The catches exceeded Wright’s 64 in 2012 that tied for the league lead among rookies, and Wright took his yardage from 626 to 1,079 yards. The 453-yard increase was fueled by Wright’s gains after catches. Wright was seventh in the NFL in 2013 with 546 yards after catches, moving him up 30 spots from 2012 when he had 330.
Wright’s catches ranked fifth in the AFC and seventh in the NFL, and his yardage ranked eighth in the AFC and 19th in the NFL. He tied for 15th in the league with 17 catches of at least 20 yards.
Wright had 30 receptions on third-down plays, ranking third in the AFC and fifth in the NFL, and had touchdowns at Houston and a game-winner at Oakland.
He became the fifth player in Titans/Oilers franchise history to record at least 90 catches in a season, joining Charlie Hennigan (101 in 1964), Haywood Jeffires (100 in 1991, 90 in 1992), Derrick Mason (95 in 2003, 96 in 2004) and Drew Hill (90 in 1991).
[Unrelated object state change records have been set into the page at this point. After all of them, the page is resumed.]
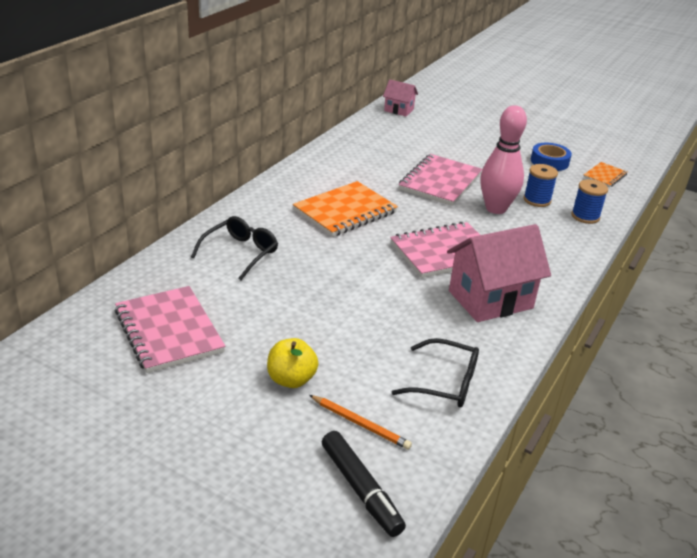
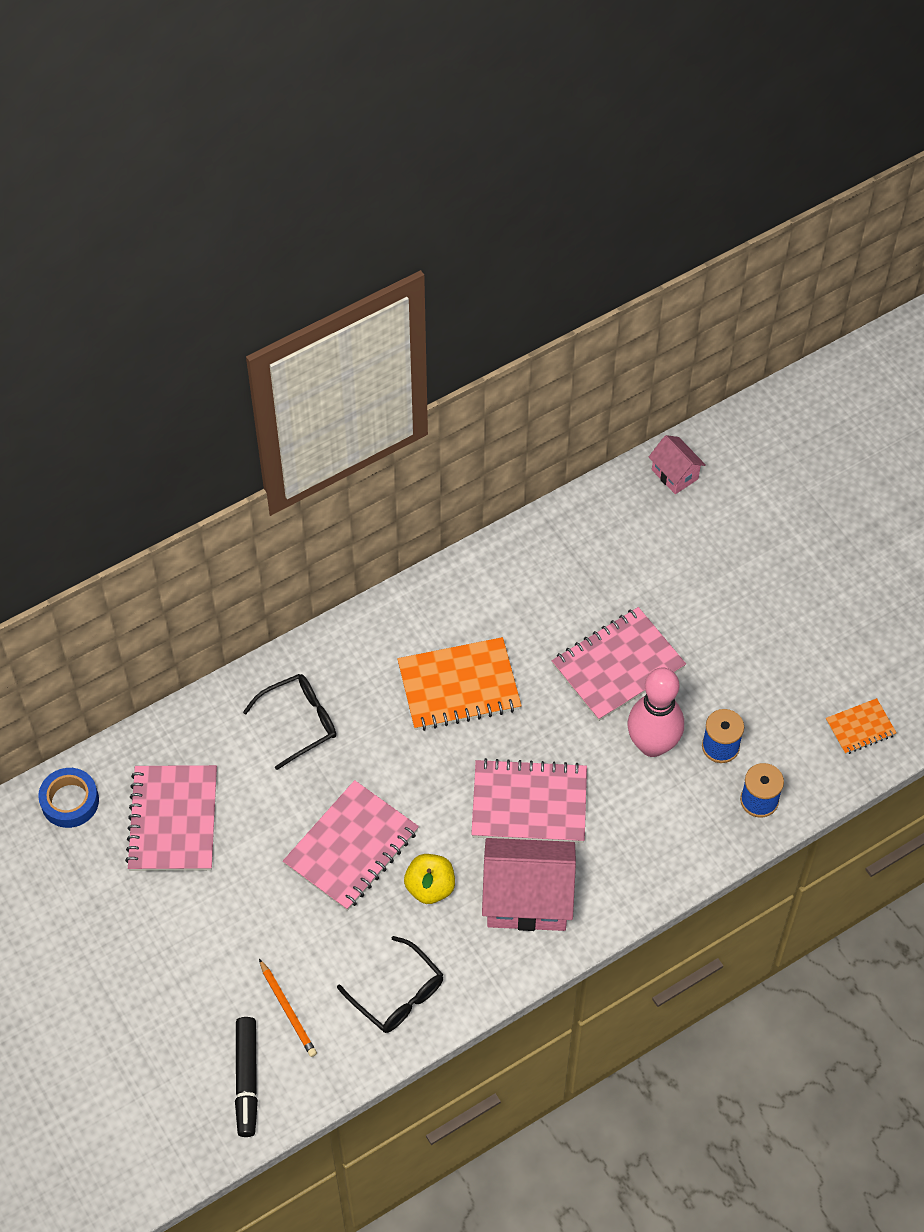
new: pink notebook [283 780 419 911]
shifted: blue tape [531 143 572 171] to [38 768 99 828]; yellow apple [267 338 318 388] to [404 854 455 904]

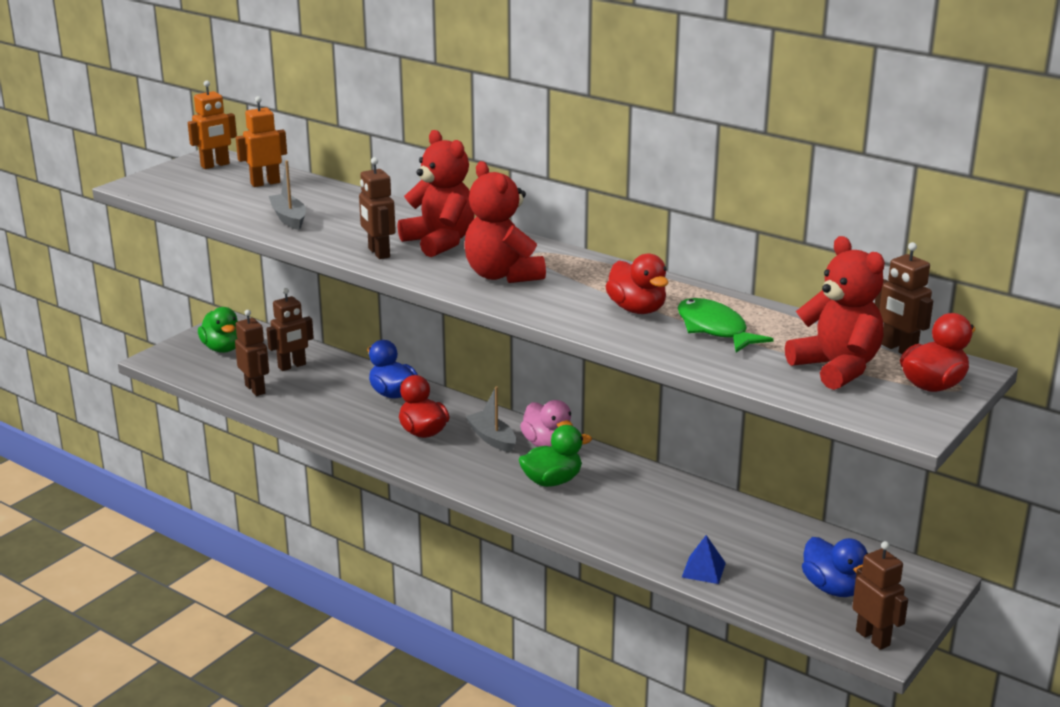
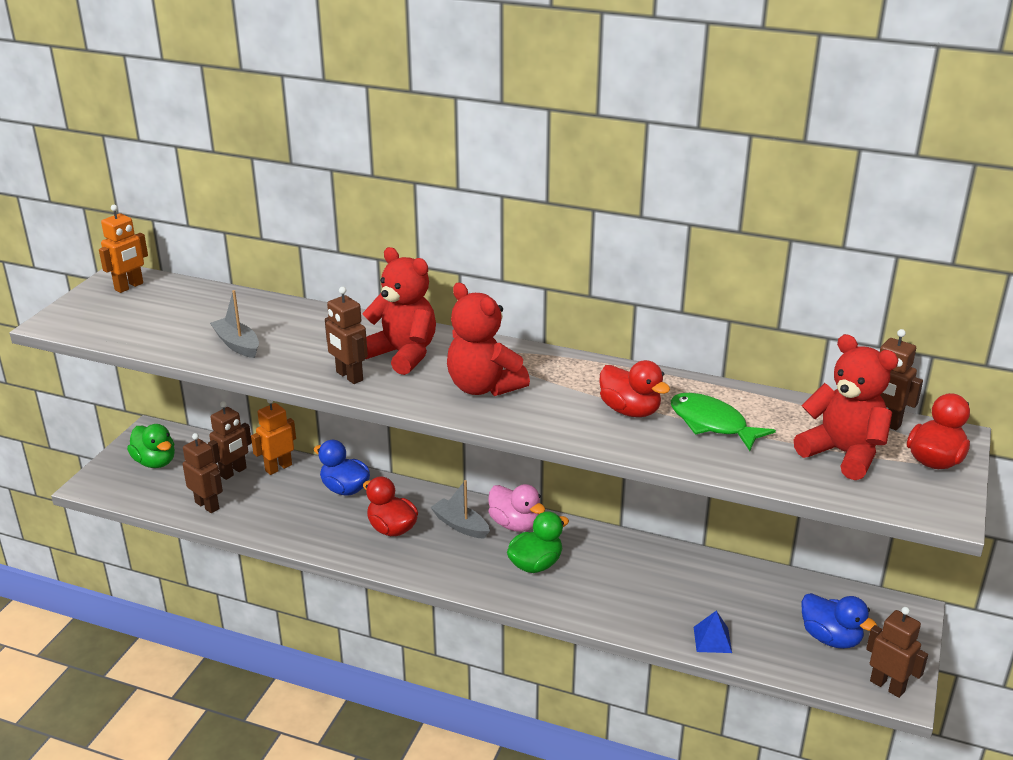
shifted: orange robot [236 96 287 187] to [251 400 296 475]

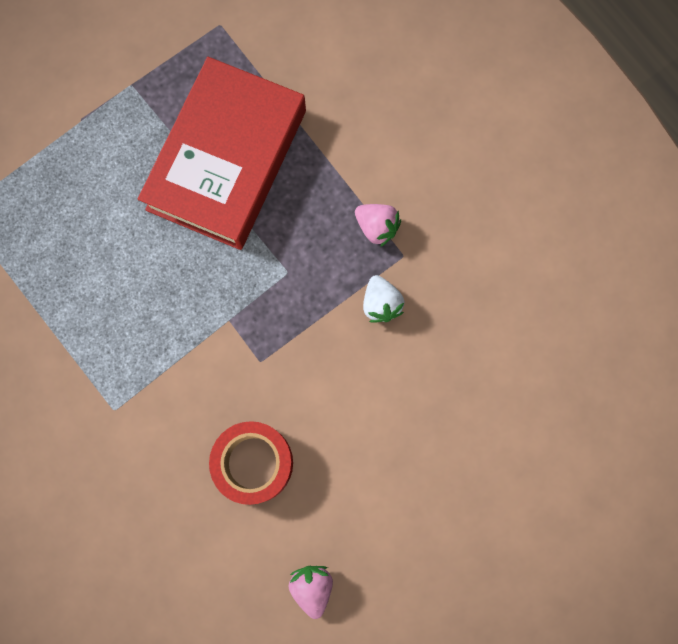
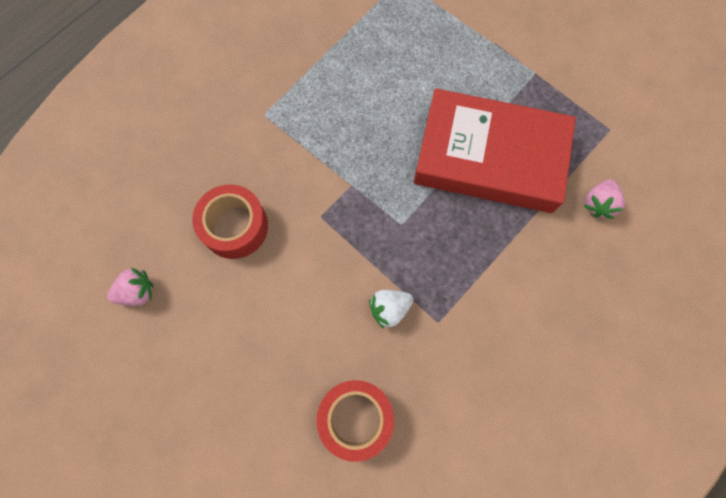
new: red tape [317 380 394 462]
shifted: pink strawberry [355 204 401 247] to [583 179 625 219]

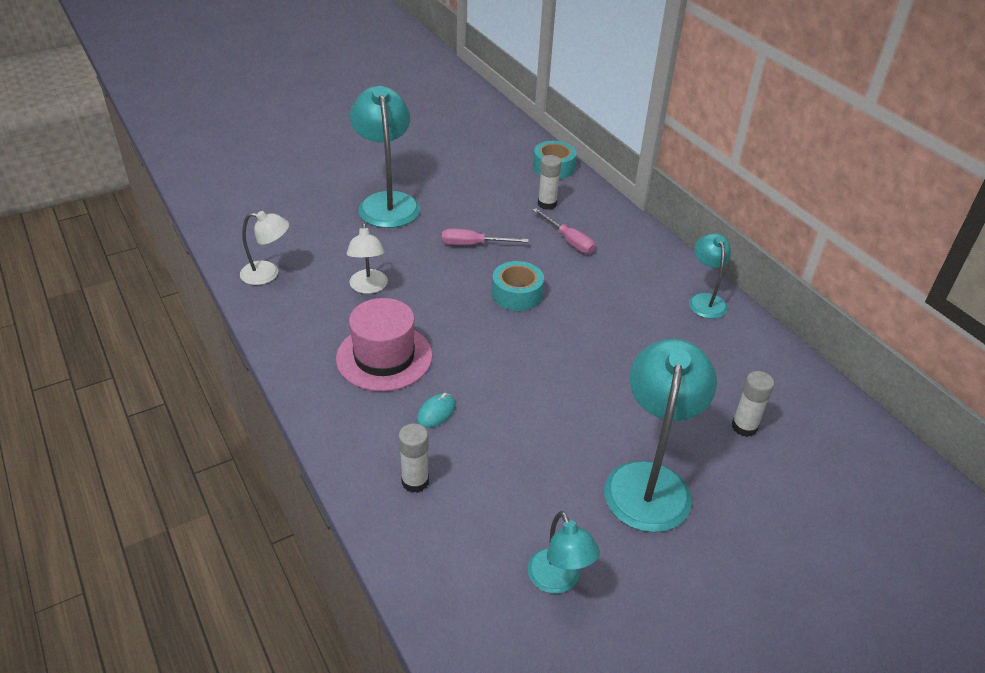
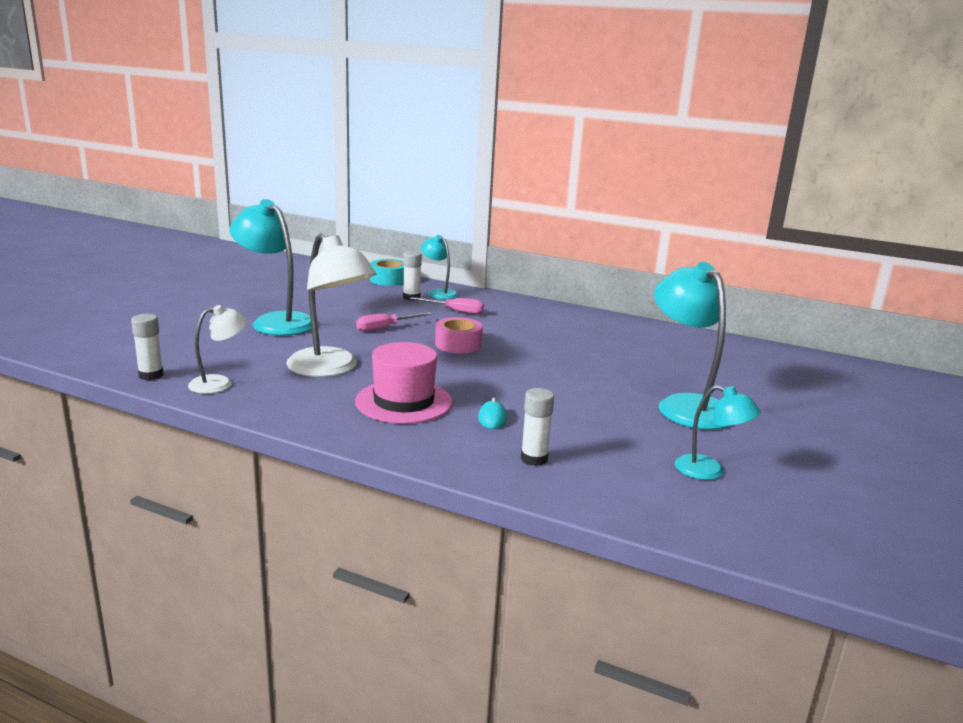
shifted: white glue stick [732 371 774 437] to [131 314 164 380]; turquoise lamp [689 233 731 319] to [421 235 458 300]
repainted: turquoise tape [492 261 544 311] to pink tape [435 317 483 353]
scaled: white lamp [347 223 388 294] = [286 233 376 377] x1.80

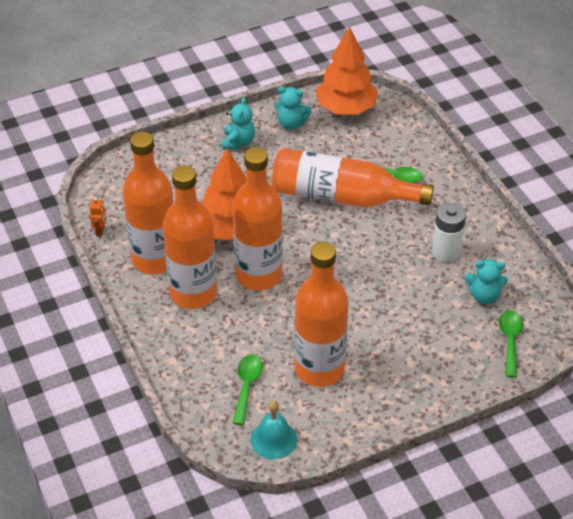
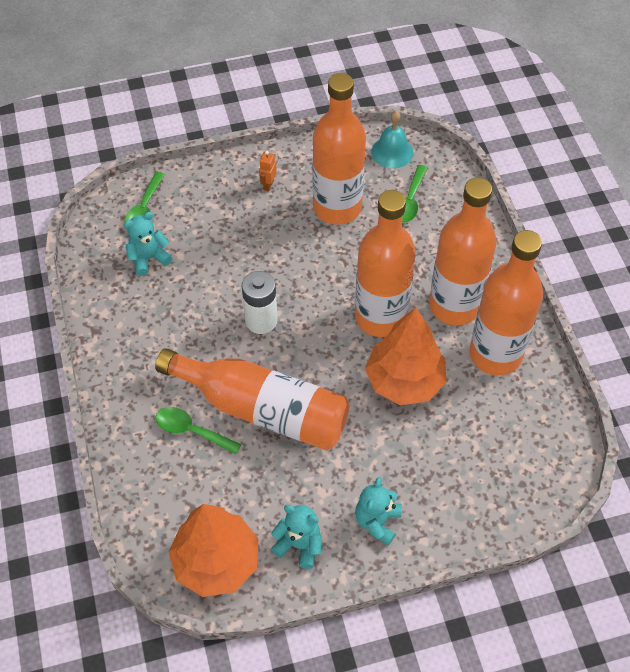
shifted: white battery [432 203 466 262] to [242 271 278 334]; orange robot [90 197 106 236] to [259 151 277 191]
rotated: turquoise teddy bear [465 259 508 304] = [124 212 172 276] 45 degrees counterclockwise

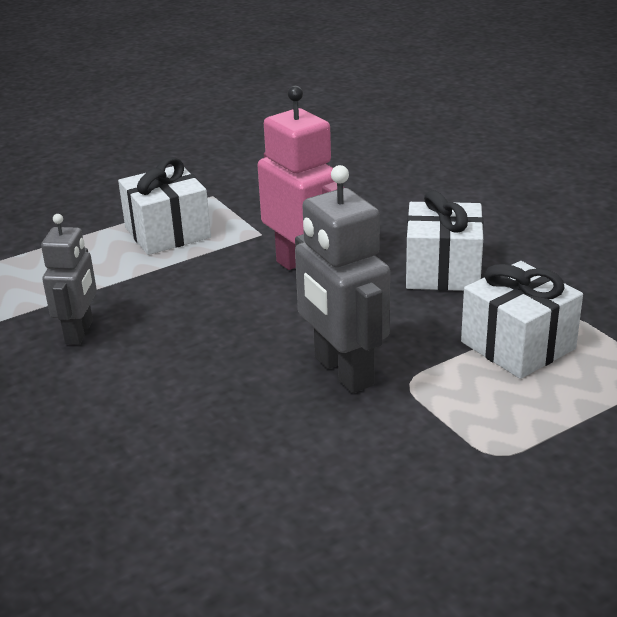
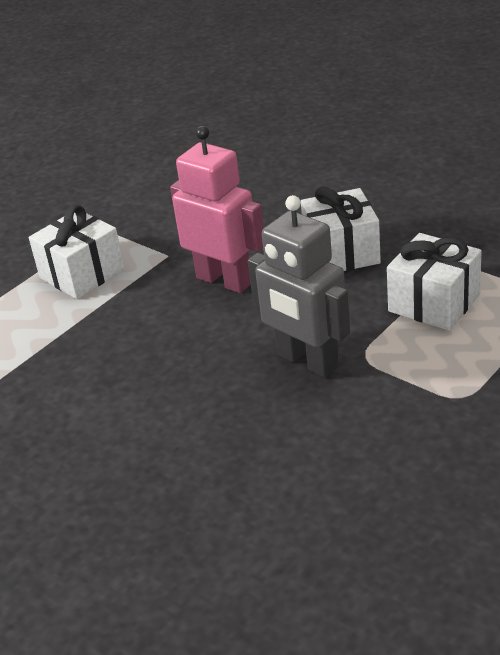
gone: grey robot [41 214 97 345]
When asked about what that meant to him at season’s end, Wright said, “I haven’t really thought about it. I guess that means get a hundred next year. That’s what I’m shooting for, 94, 95 would be good for me next year. I just want to get better with everything, as far as route running. I’m not really worried about stats, but I just want everything to be better than this year.”